People are being careful with their money [so] you have to kick ass, you have to be a great band to demand that they come to see you at a show. [Fans] have to feel they got something valuable for the high ticket price that they’re paying. We often start our deals with a ticket price instead of a guarantee price and work from that direction. I think you can get into trouble when you have a quote before you understand what the ticket price has to be to reach that quote.

Have incentives like discounts and bundling made pricing a tour more difficult?

I worry that discounting and bundling have gotten in the way. I think discounting is a really bad signal to send to the fans.

You need to know what your value is, stand behind it and deliver on it. [But] if your artist is honestly looking where they’re at and what their value is in the market, it shouldn’t be as complicated as we’ve made it to buy a ticket.

If you look around at what’s selling and look at artists that are pricing their shows correctly, you can see what’s working and what isn’t. It’s our job behind the scenes to keep the focus on providing the right setting for the band and the fan to have that magic moment they’re all looking for. What would you say are the highlights of your agent experience? I really get a lot out of seeing the natural growth of a band and watching bands move in a way that feels like it’s built on the music.

Like I was mentioning, on an early tour, getting a show at the Empty Bottle in Chicago for 300 people was just the greatest thing that could ever happen, and it’s still that way now. Bon Iver just ended the touring cycle for their second record, which has been an incredible run. The shows were really special and just huge steps forward for the act. We ended with a four-night run at Radio City Music Hall and I was sitting there in awe.

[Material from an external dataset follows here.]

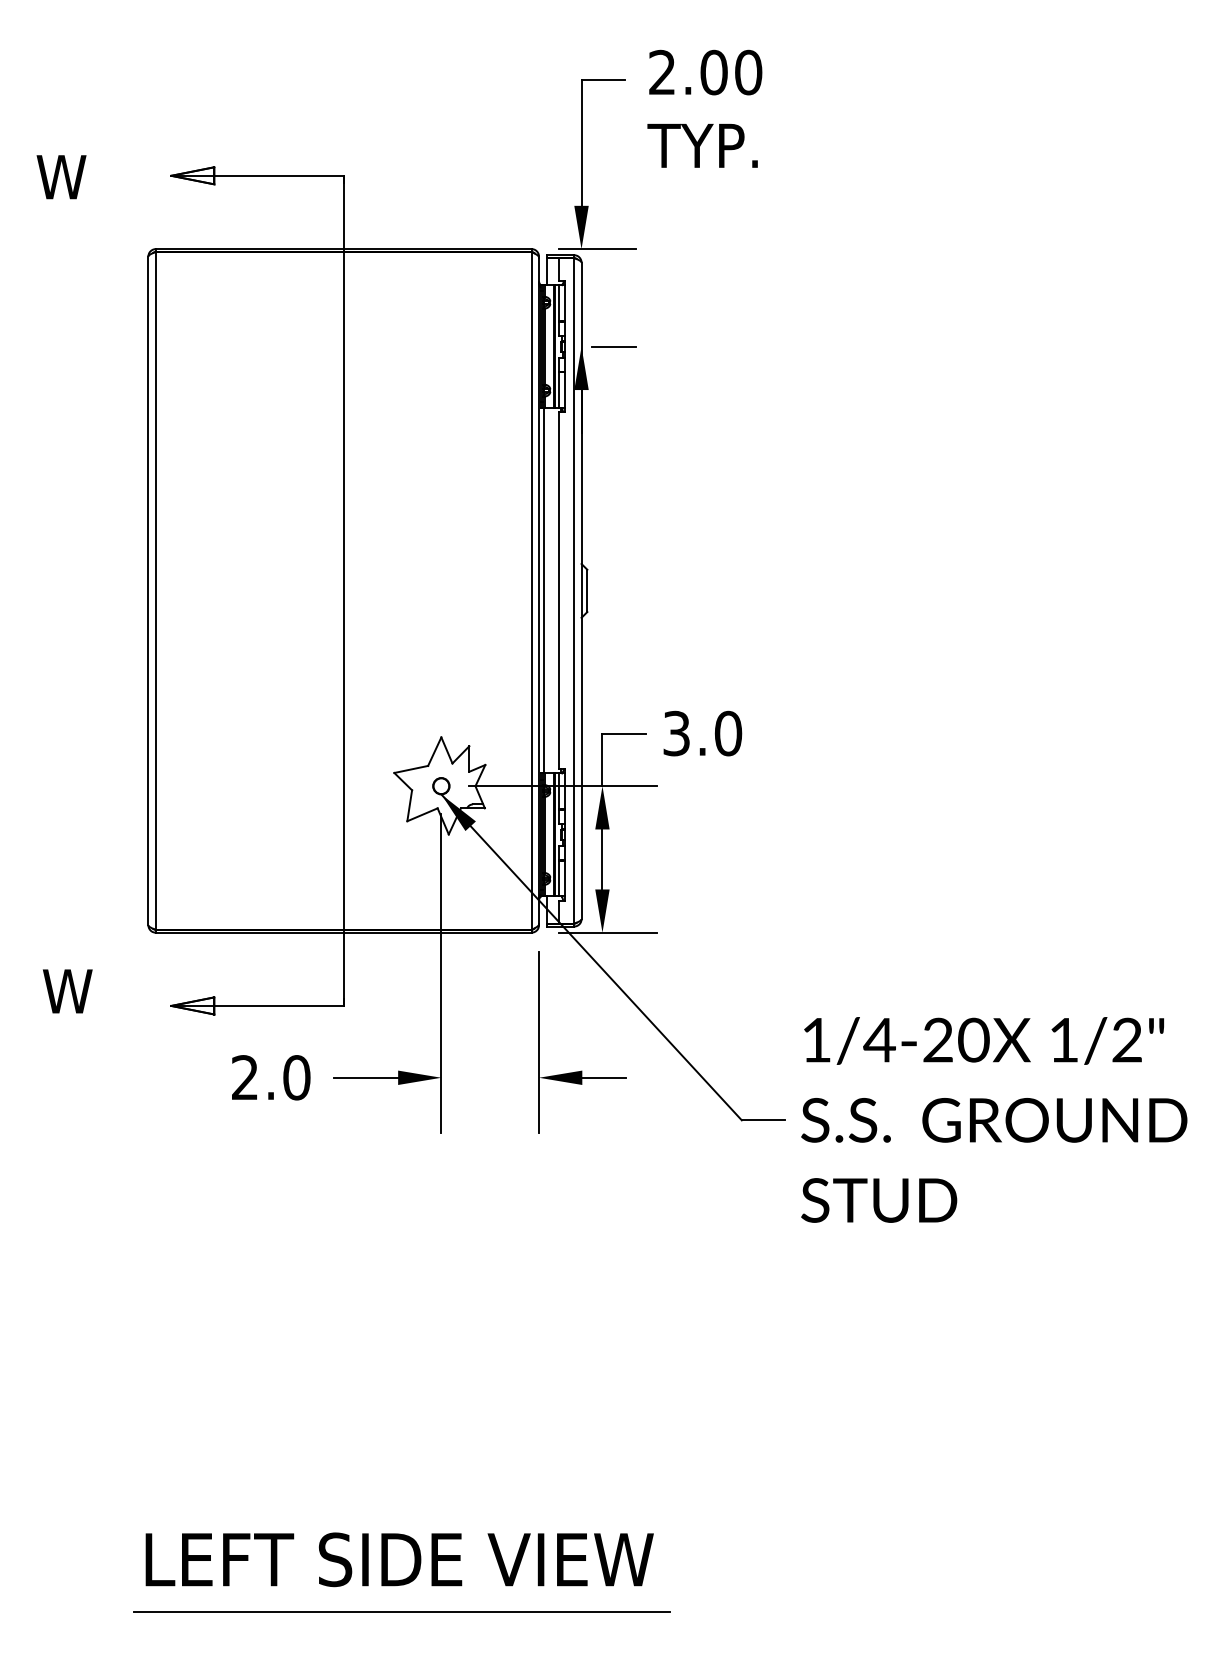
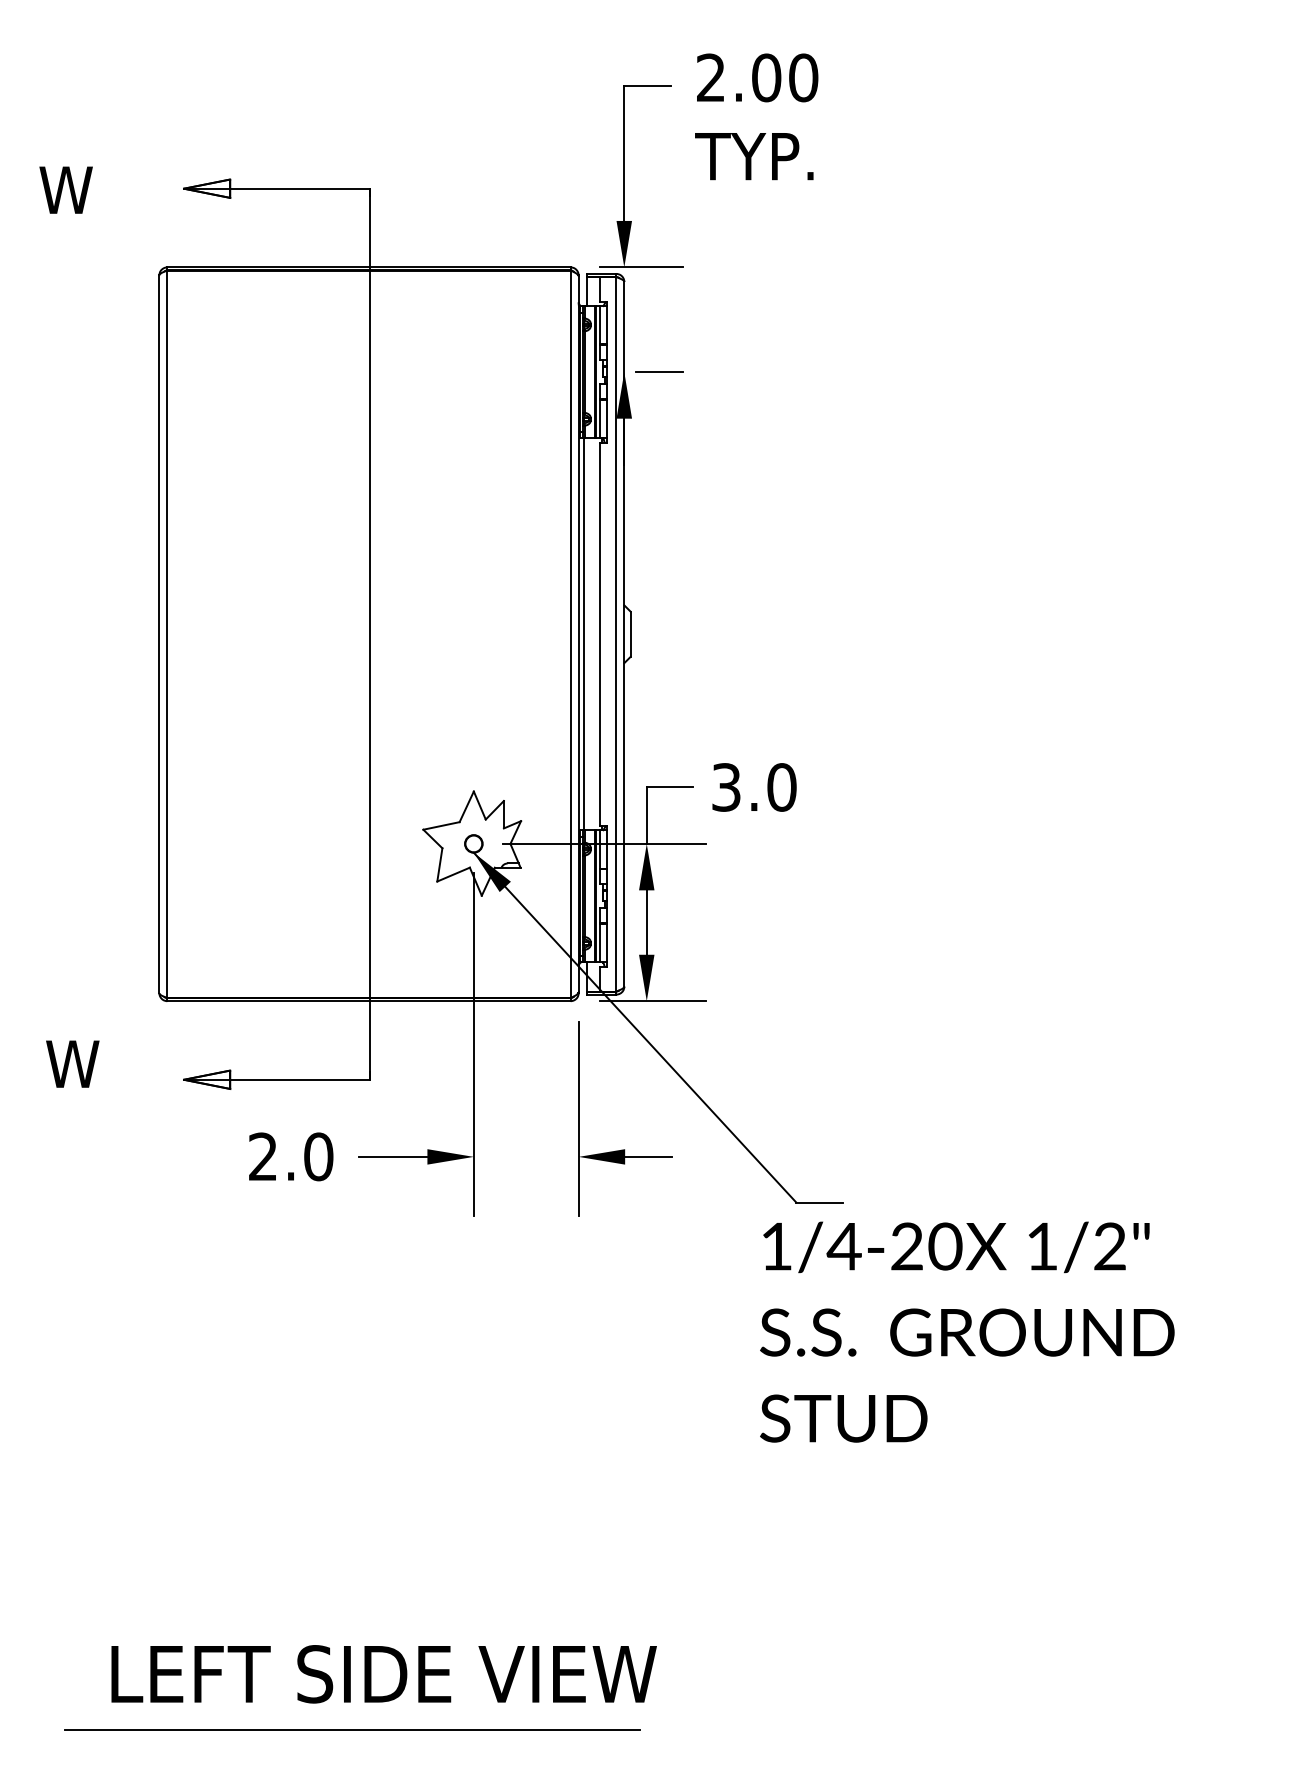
text: (994, 1119) -> (967, 1331), moved
text: (399, 1559) -> (383, 1674), moved
line: (401, 1611) -> (352, 1729), moved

Bon Iver got there without compromise.This was a wholly music-driven cycle put together by a tight team around the artist and behind a great album.

To roll into NYC and sell 25,000 tickets is overwhelming.

I love a sold-out show, whether it’s 100 people at a 100-capacity venue or 6,000 people at Radio City Music Hall. Let’s sell all the seats, play the right-sized venue and just blow them away.

When you’ve been working on the show for five or six months and you see it play out, you realize everything was in service of that hour and a half on stage and it worked. You’re standing there watching the fans lose their minds. There’s nothing more rewarding than that.